I simulate a linearized search model in a business cycle framework, all good here.

I want to check if the model replicates observed business cycle properties. I can easily transform the simulated variables (which are log deviations) into level variables and compare different statistics of the simulated and observed variables.

Here is my question. The stoch_simul command offers a HP-Filter option. I don’t not see why it would be useful to HP-Filter my variables because there is no trend in my model, it is a pure business cycle model. Obviously, the observed variables need to be filtered. Is there any reason to filter my simulated variables?

An HP filter does not only remove a trend, it removes all the frequencies under a threshold level (determined by the value of \lambda. So if you want to compare the simulated and sample data over the same range of frequencies, you need to filter the simulated data.

Just to make sure I understand things correctly. If I want to compare the observed business cycle statistics of some variables with the statistics generated by a business cycle model, I HP filter the data in order to isolate the cyclical component. I also need to filter the model generated variables to isolate the cyclical component and then compute the statistic of both the cyclical component of observed and cyclical component of the generated variables. Correct?

Yes. Note however that if you consider the first order local approximation of the model, Dynare is able to compute the theoretical hp filtered second order moments (by integrating the spectral density over the selected range of frequencies). You do not need to use simulated data to compute these moments.
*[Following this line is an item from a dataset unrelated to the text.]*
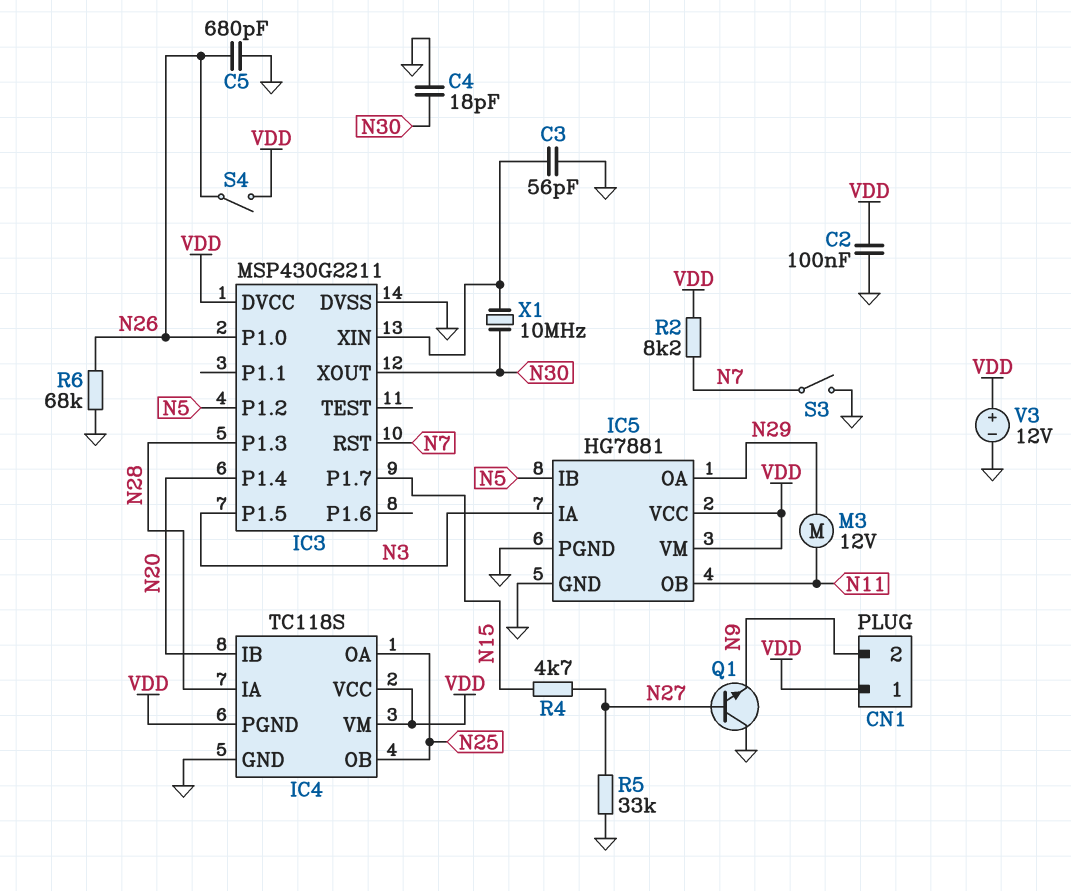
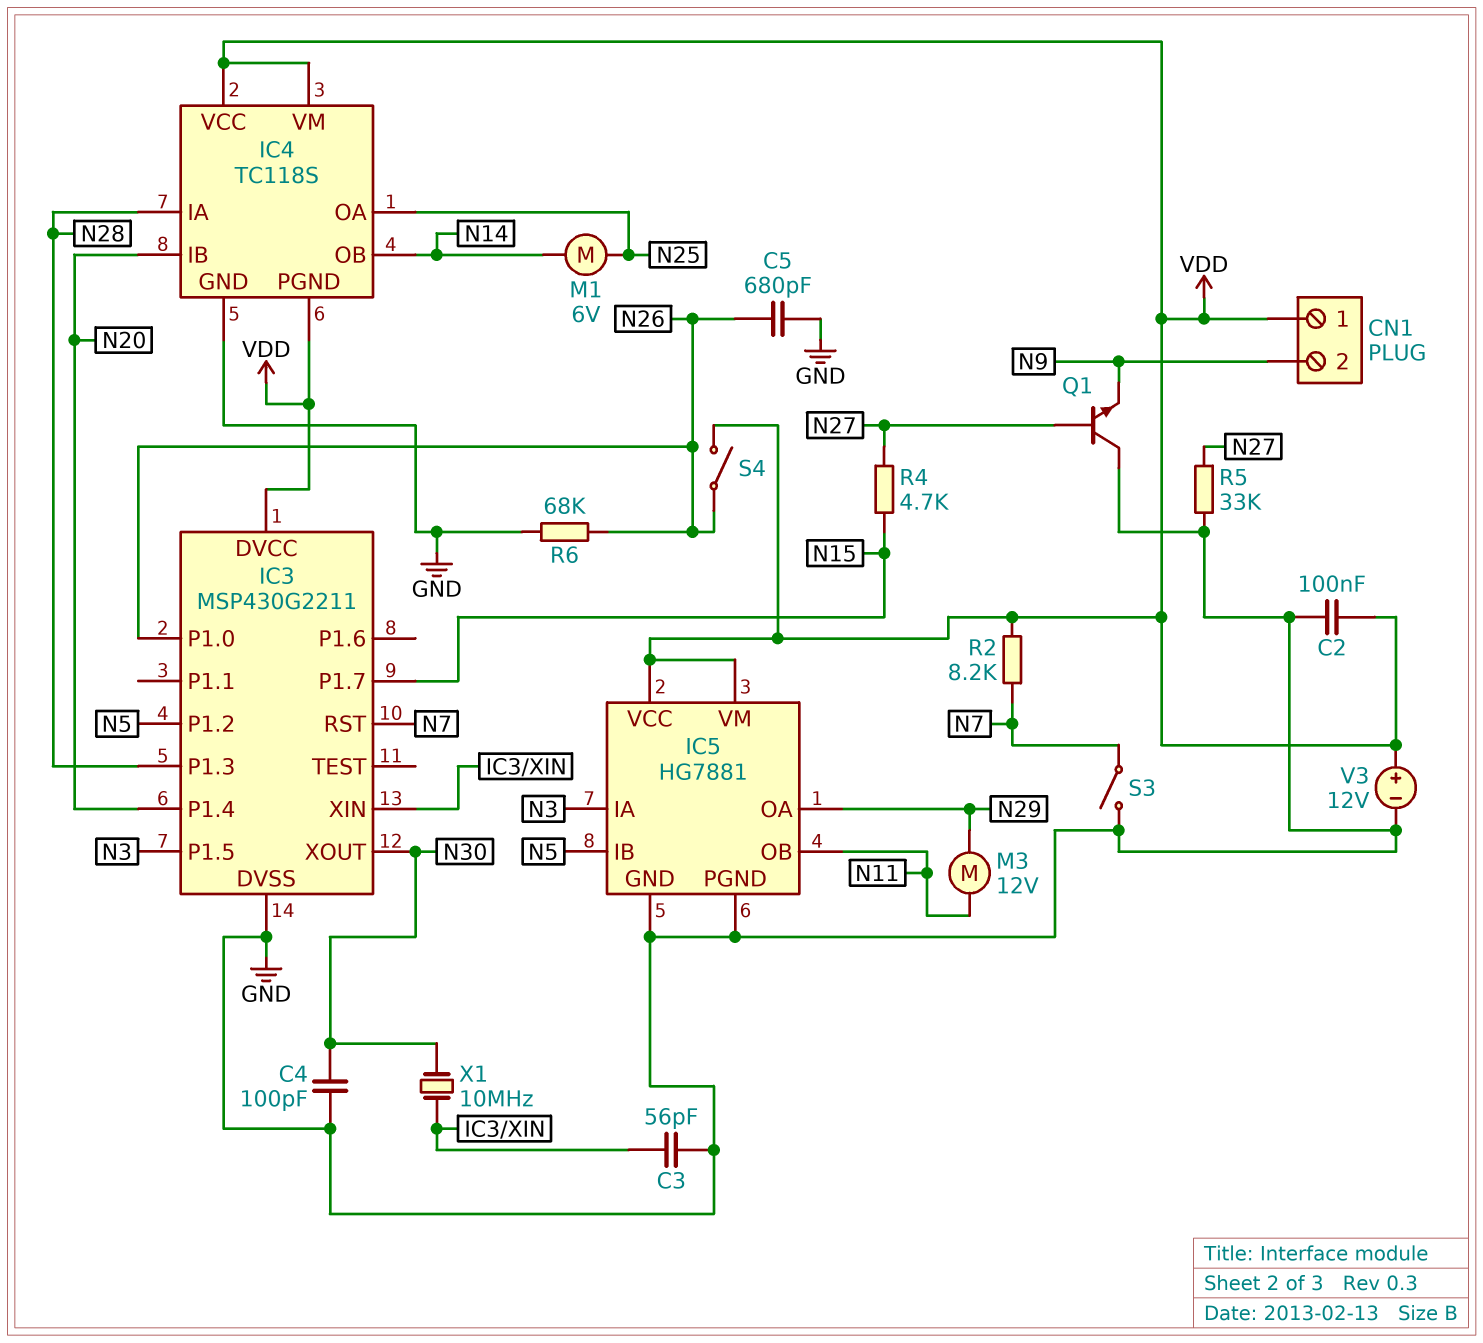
C4: 18pF (GND, N30) -> 100pF (GND, N30)
IC4 pin OB: N25 -> N14
M1: none -> motor 6V (N14, N25)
I should add that the literature has not reached a consensus here. My and @stepan-a’s preference is to compare filtered empirical data and filtered model data so as to compare the same objects. The idea is to compare model and data on something like an auxiliary model statistic (think indirect inference). But there are also a lot of papers that treat the model as immediately providing data on cyclical properties of the model without any need to filter them. While this is the minority in the literature, you still sometimes encounter such instances.